Other removed services
Support for JMS removed
Several years ago, an alternative messaging system based on the Java Messaging Services specification was introduced in dCache. This allowed external message brokers like ActiveMQ and OpenMQ to be used with dCache. This feature never caught on and we have removed all support for JMS.
Support for Terracotta removed
The
srm
service
has supported a load-balancing system called Terracotta. This system
supported running multiple SRM instances in a load-balancing setup.
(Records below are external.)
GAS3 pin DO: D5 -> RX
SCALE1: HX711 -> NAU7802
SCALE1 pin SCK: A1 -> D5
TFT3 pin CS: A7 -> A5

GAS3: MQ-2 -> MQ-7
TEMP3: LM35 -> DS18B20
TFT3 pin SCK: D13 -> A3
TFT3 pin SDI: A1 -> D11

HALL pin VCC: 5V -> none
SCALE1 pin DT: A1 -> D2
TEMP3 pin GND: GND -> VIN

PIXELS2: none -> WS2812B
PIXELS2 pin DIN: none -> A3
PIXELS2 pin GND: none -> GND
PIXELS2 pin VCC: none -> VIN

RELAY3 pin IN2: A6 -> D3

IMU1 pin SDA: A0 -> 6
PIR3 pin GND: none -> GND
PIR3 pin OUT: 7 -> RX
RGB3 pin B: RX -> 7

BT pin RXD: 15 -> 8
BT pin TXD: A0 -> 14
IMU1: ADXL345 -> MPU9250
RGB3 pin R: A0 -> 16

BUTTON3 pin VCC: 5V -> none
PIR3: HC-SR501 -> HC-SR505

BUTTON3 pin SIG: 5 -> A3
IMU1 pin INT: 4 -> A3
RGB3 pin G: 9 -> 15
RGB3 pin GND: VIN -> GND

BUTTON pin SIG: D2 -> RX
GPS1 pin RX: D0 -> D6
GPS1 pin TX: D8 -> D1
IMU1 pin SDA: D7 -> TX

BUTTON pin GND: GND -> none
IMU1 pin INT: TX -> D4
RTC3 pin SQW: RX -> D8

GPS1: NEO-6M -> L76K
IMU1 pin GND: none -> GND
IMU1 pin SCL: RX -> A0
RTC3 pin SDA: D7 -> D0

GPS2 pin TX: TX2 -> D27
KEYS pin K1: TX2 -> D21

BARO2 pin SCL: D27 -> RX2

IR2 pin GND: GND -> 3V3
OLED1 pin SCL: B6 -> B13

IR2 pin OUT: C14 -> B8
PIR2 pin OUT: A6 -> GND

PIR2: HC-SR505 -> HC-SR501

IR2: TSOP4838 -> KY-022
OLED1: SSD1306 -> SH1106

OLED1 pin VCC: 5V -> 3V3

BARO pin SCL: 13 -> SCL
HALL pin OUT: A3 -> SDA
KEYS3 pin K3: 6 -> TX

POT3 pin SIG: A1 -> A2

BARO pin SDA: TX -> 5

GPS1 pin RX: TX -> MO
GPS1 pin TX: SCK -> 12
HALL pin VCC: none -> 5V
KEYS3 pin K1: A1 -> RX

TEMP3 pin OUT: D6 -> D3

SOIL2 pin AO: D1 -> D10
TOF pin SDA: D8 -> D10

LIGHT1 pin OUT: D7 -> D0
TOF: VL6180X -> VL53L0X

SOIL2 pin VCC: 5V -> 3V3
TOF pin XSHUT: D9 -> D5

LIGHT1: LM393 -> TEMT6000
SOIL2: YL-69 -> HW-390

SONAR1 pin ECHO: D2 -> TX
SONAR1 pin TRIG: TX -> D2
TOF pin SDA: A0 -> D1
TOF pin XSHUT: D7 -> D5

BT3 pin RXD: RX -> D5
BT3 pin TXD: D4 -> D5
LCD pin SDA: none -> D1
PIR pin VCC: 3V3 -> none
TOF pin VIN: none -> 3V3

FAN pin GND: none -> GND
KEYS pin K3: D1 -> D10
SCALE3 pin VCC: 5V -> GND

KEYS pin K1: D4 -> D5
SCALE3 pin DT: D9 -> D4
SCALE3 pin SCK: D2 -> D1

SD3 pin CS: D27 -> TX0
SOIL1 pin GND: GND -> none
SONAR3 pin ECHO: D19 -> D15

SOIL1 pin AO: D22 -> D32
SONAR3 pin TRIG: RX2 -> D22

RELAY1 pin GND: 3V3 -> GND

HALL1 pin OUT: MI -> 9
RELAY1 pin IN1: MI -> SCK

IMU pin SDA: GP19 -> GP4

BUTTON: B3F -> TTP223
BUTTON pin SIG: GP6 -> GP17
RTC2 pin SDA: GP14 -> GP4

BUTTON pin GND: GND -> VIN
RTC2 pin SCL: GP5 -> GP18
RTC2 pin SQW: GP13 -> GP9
To our knowledge, this system has never been utilized by any site,
and our internal evaluation showed that the overhead was relatively
large. To avoid wasting developer resources on an unused feature,
all support for Terracotta has been removed
'dcache import' command removed
Since
certificates no longer need to be imported into Java Keystore files,
the dcache
import
commands
have been removed from the dcache
script.
DataNucleus property file inaccessible
The
DataNucleus property file for low level database configuration is no
longer exposed. The configuration properties
alarms.db.datanucleus-properties.path
,
billing.db.config.path
,
and httpd.alarms.db.config.path
are
obsolete.
What's new
Changes affecting several services
Site description property
There
are several places where dCache provides a short, human-readable
description of this dCache instance or where this would make sense:
the info-provider, the webdav directory listing and the webadmin
interface. This release introduces the dcache.description
property
that is used as a default in these places.
Short session strings
FTP,
WebDAV and NFS doors now use BASE–64 encoding for the session
counter. For such doors, sessions have the form
door:<cell>@<domain>:<counter>
.
The <counter>
part
used to be base–10 encoded (i.e., a normal integer number). This
part is now a base–64 number. The result is shorter log lines and
billing entries.
Improved shutdown
When
a dCache domain shuts down, it asks each cell in turn to stop. As a
backup procedure, dCache will wait up to one second for all threads
associated with that cell to terminate before explicitly
interrupting any of that cell’s remaining threads. The dcache
stop
command,
which triggers the domain shutdown, will wait up to ten seconds for
the domain to finish shutting down. After this, it kills the java
process outright. Therefore domain shutdown must finish before this
deadline to achieve a clean shutdown.
The shutdown procedure of several services (billing, httpd, loginbroker, pool, poolmanager, replica) have been improved by explicitly stopping background activity. Previous versions of dCache before 2.11 relied on dCache’s backup procedure for terminating left-over activity. By explicity stopping background activity, shutting down each of these services can now take less than one second.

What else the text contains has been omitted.